The technological relevance of structural glasses has led to increased efforts to resolve structures and to gain insight into the structure-properties relationship that can be exploited for the design of new materials. During the past few years, there have been a large number of computer simulations to model amorphous structures and to study the mechanical properties of glassy systems. Among the mechanical properties the formation and the evolution of cracks greatly change the performance of every material. The traditional approach to brittle fracture is the study of continuum models, where the stress at the crack tip in an ideally brittle material is singular; since breaking individual bonds at the crack tip is of fundamental importance for crack growth in brittle fracture, it is not clear how accurate a continuum description of brittle fracture is. In strong glasses, which are non-equilibrium systems, the properties depend on the cooling rate at which the sample has been quenched; so the structure is not statistically homogeneous and the local strength may differ from the average value; the stress threshold at which one crack starts to propagate is a random variable and depends almost entirely on the extreme-value statistics of the largest defects.
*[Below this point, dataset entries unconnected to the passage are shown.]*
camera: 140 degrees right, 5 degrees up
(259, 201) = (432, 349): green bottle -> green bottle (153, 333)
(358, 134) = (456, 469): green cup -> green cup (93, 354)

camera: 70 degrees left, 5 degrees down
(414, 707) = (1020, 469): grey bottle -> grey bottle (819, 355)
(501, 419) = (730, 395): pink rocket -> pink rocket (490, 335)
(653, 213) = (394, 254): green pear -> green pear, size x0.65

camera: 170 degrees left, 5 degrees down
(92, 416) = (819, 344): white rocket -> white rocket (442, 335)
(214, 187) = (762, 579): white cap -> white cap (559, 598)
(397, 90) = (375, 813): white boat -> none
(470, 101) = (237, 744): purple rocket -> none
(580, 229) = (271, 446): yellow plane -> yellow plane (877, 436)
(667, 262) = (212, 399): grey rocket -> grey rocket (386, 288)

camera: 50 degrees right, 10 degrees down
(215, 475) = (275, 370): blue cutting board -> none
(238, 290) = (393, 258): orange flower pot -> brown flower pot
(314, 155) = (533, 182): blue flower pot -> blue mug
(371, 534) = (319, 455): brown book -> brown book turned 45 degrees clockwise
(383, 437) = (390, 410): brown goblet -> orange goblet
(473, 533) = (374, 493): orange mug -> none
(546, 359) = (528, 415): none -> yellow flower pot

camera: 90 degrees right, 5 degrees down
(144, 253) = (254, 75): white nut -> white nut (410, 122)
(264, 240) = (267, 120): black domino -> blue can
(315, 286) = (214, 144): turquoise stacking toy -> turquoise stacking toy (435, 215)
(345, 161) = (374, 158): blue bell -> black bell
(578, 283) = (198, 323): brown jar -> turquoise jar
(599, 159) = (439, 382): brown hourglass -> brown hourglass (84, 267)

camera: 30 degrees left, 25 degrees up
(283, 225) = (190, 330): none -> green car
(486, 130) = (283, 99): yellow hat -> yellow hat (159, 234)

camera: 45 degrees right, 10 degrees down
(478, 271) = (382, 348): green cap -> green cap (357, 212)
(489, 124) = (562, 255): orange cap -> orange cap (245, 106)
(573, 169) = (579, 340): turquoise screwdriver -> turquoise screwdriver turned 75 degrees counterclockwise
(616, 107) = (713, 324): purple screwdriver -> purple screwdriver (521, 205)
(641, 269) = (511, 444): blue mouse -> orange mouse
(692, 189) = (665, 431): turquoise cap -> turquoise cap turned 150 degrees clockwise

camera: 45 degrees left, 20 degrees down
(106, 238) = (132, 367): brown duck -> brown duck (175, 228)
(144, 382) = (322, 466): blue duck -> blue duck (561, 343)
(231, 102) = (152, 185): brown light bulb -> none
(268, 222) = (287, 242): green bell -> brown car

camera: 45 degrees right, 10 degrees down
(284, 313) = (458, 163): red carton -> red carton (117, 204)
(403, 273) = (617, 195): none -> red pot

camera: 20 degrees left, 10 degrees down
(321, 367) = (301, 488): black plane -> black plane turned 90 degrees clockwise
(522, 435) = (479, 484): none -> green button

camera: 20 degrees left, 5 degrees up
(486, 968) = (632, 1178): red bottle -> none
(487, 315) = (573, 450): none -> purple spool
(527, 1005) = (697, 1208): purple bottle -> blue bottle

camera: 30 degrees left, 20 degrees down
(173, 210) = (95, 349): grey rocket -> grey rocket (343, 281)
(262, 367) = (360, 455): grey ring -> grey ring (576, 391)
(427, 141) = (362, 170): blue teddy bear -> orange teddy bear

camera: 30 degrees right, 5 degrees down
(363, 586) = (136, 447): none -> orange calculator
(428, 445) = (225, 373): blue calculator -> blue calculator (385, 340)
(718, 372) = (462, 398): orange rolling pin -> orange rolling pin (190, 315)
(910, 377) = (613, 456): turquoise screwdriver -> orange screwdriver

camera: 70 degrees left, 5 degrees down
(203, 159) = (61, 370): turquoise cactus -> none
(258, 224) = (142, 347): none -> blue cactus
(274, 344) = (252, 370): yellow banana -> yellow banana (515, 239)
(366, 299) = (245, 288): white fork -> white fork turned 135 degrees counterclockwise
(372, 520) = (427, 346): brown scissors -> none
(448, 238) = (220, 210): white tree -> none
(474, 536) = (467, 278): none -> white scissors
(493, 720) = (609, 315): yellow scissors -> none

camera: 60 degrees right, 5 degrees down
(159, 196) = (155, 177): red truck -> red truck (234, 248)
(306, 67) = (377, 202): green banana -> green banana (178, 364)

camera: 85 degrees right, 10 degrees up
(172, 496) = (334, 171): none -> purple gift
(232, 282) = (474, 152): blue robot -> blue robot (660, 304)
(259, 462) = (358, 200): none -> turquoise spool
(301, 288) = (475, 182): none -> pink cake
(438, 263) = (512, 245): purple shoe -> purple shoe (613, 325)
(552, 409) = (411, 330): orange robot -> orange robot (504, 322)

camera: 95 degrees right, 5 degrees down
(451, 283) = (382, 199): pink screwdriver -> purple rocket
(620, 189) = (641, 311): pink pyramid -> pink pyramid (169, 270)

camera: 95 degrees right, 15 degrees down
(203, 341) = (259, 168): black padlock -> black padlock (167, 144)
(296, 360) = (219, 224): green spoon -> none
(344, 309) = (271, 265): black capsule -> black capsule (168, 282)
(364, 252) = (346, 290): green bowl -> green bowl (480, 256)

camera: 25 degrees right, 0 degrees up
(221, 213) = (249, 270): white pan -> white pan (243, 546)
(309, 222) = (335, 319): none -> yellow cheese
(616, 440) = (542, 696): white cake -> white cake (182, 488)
Here we try to connect the theoretical strength, the ageing effects on the mechanical properties and the local fracture toughness distribution in this class of materials. © 2002 Taylor & Francis Group, LLC.
|Pages (from-to)||439 - 445|
|Number of pages||7|
|Journal||Philosophical Magazine B: Physics of Condensed Matter; Statistical Mechanics, Electronic, Optical and Magnetic Properties|
|Publication status||Published - 2002|
All Science Journal Classification (ASJC) codes
- Chemical Engineering(all)
- Physics and Astronomy(all)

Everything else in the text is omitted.